Na implementação do acesso à água para todos, não somos capazes de estabelecer pontes entre o que é da filosofia e o que é da economia ou muito pouco temos isso em conta. Por falta de meios; por falta de coragem para pôr em causa as nossas escolhas actuais; por receio dos constrangimentos; ou … por falta de sentido de humanidade.
A UNESCO identificou a falta de vontade política como o obstáculo principal a vencer para garantir o acesso a água potável para todos, em qualquer lugar do mundo.
No entanto, há exemplos de progressos significativos: na China, 89% da população já tem acesso a água potável, contra 67% em 1990, na Índia, é 88% da população que tem agora acesso, contra 72%, então.
Terceira questão: será o século 21 o século das guerras pela água?
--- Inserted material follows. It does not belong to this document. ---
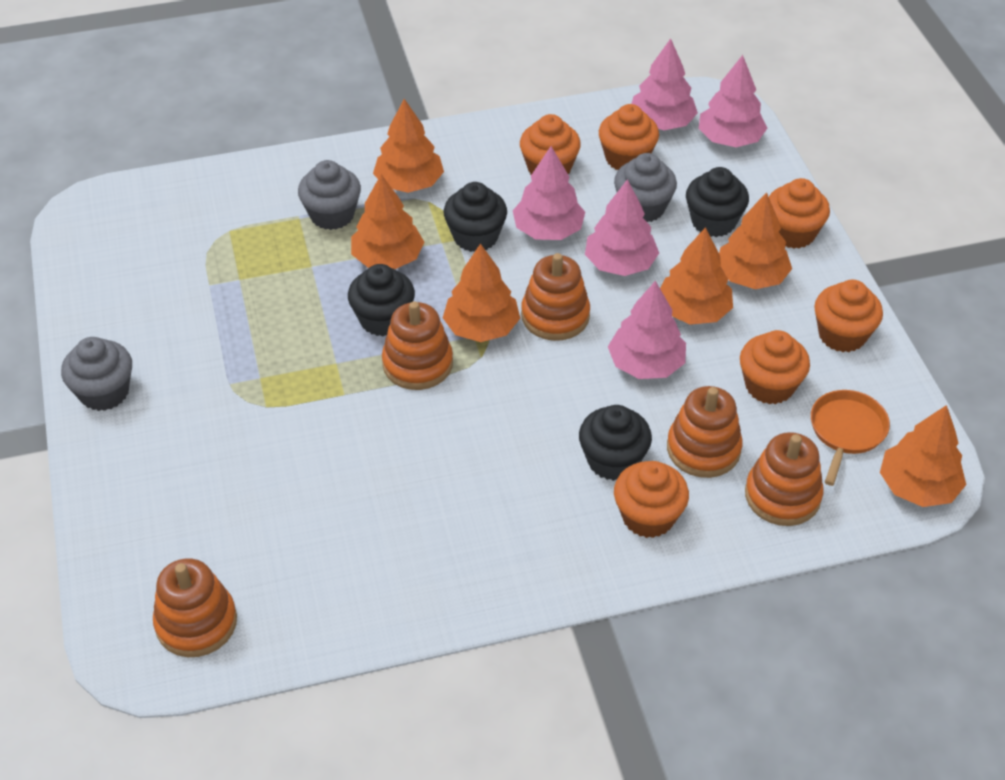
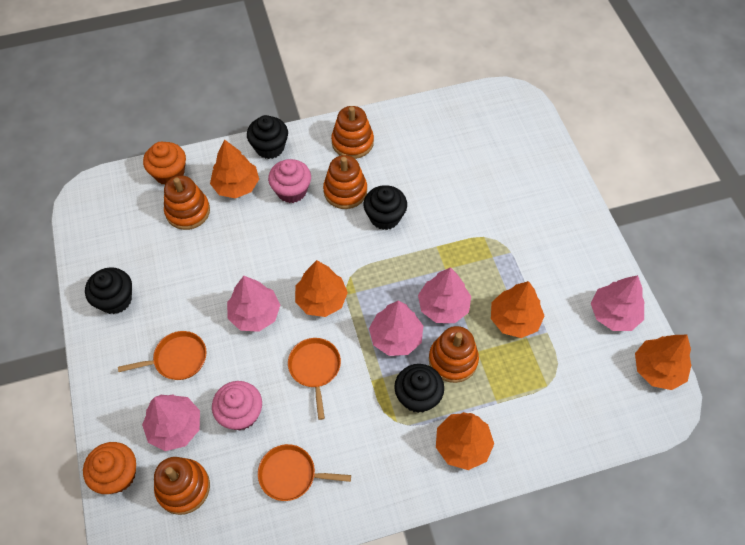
grey cupcake: 3 -> 0
orange cupcake: 6 -> 2
orange pan: 1 -> 3
orange tree: 6 -> 5
pink cupcake: 0 -> 2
A água é objecto permanente de conflitos, desde o início do mundo.
Rivalidade, rival, têm origem no latim “rivalis” termo derivado de “rivus”, “rio”, curso de água.
Os riscos de violência estão em crescendo porque há uma competição cada vez mais forte para assegurar este recurso vital e servir-se dele como instrumento, de pressão.
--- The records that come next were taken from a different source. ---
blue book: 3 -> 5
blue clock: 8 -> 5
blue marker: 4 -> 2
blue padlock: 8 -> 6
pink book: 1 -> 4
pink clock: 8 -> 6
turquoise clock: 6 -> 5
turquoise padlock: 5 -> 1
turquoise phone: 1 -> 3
No plano estratégico, bater-se por dispor de água é um absurdo: não se fazem crescer as suas reservas guerreando um vizinho, a menos que se tome conta de toda a sua bacia hidrográfica e se esvazie dos seus habitantes.
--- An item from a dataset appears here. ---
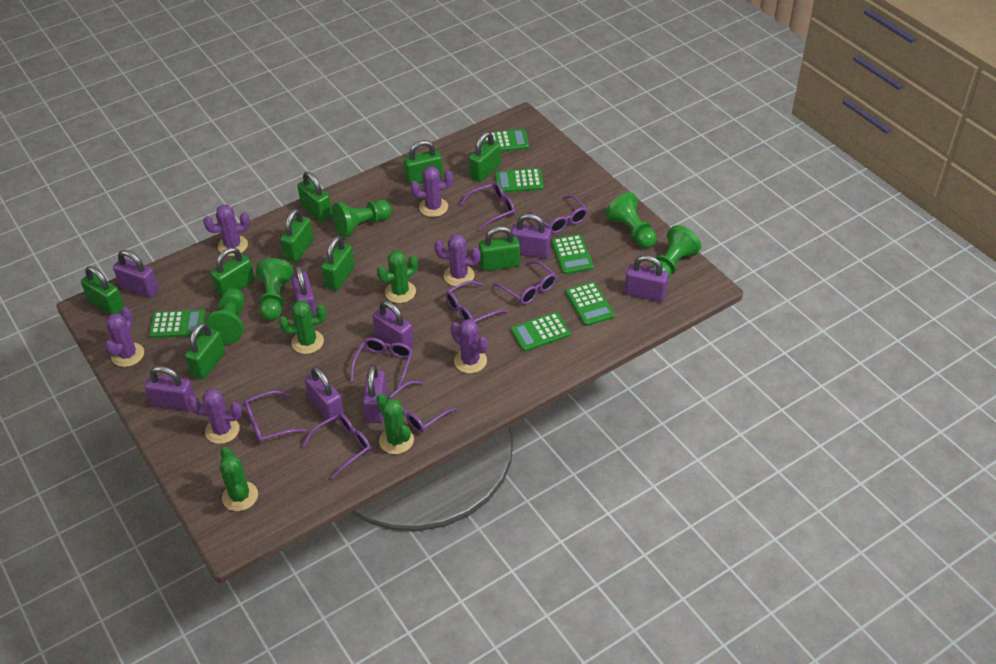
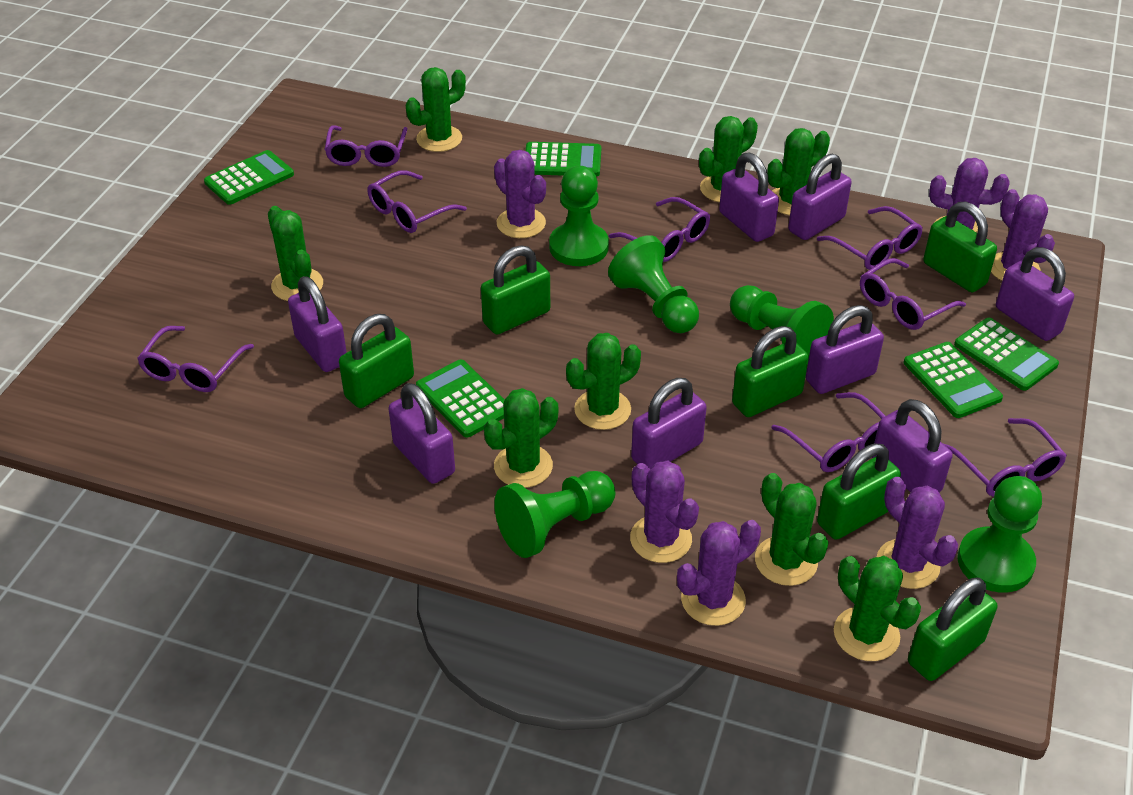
green cactus: 4 -> 8
green calculator: 6 -> 5
green padlock: 9 -> 6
A água é um recurso natural que se movimenta rapidamente, e por isso, ao contrário de muitos outros, está desacoplado da geografia política. A água ignora fronteiras e atravessa-as sem passaporte. É acima de tudo um recurso partilhado que requer uma gestão transfronteiriça comum. Países que partilham a água de uma mesma bacia hidrográfica estão “condenados” a cooperar se não querem bater-se pelo seu controlo. Água partilhada pode ser um trunfo de paz.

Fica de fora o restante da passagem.